- After profuse speculation and ample delay, the deadline for the healthcare industry ICD-10 transition remains set for Oct. 1, 2015. As popular speculation of especially disastrous results prospers, it is feasible massive denials and rejections follow the ICD-10 transition.
Douglas Kegler, CEO and Founder of CollaborateMD (CMD), Inc., spoke to RevCycleIntelligence.com this week to offer further commentary regarding an announcement of CMD’s successful January ICD-10 end-to-end testing with the Centers for Medicare and Medicaid Services (CMS).
Kegler anticipates payers simply need to perform to the best of their ability and expect the candid refusal and denial of a high volume of valid claims.
“The insurance payers will do the ‘best’ they can to be prepared. I say ‘best’ because the payers’ cash flow is not [influenced] when the ICD-10 changes are implemented,” says Kegler. “I hope the payers have their IT and technical resources ramped up and ready to fix their systems ASAP when they start denying and rejecting tens of thousands of valid claims.”
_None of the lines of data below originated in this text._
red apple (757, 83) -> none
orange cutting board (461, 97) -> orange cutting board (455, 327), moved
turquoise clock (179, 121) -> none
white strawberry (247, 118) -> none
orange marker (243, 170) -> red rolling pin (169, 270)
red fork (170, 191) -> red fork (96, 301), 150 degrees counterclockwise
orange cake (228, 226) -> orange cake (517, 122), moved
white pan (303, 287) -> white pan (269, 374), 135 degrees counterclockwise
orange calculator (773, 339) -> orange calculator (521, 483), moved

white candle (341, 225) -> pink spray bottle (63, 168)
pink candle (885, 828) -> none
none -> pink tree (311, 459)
CMS should consider ICD-10 end-to-end testing as only the beginning efforts, says Kegler.
“The software vendors and clearinghouses are more prepared than the transition to ANSI-5010 a few years ago, but I believe there is a lot more testing that needs to be done,” Kegler states. “The sample size for the CMS end-to-end testing was too small and I hope Medicare continues to expand the testing participants as we progress towards the Oct. 1 deadline.”
The conversion to ICD-10 this fall may be the largest financial disaster ever for the medical community, as reported recently on RevCycleIntelligence.com. Kegler says these anticipated grim implementation results may mirror those of former healthcare changes.
“When ANSI-5010 went into effect, the majority of my customers had a large delay in cash flow due to the payers not testing enough and having severe issues processing claims,” Kegler states. I believe the same thing is going to happen this October.”
The transition will financially devastate those smaller practices nationwide already strapped economically, says Kegler.
“What the government should have done is make short term loans available to medical practices during the past ANSI-5010 transition and the upcoming ICD-10 transition (like they did for the auto manufactures and banks during their crisis and homeowners during the real estate crisis),” states Kegler.
ICD-10 implementation means medical offices will need to spend time they do not really have available focusing on claims, Kegler continues. Additional time spent on EHR’s and coding and filing claims will likely stretch practices too thinly.
Kegler says his specific experience as a software vendor leads him to believe rule sets need further examination.
“Reimbursements will be affected because the insurance payers had to update all of their rule sets to include processing directives for 68,000 codes versus 13,000,” says Kegler. “The odds are that these new rules have not been thoroughly tested with all of the possible variations and the end result will be denied and rejected claims and reduced cash flow for the providers.”
The necessary future direction of revenue cycle management should be primarily focused on furthering education and expanding training, says Kegler.
“Primary focus for 2015 is stressing to customers the impact ICD-10 will have on them financially and training them on reports and processes required to manage the denials and rejections once ICD-10 occurs.”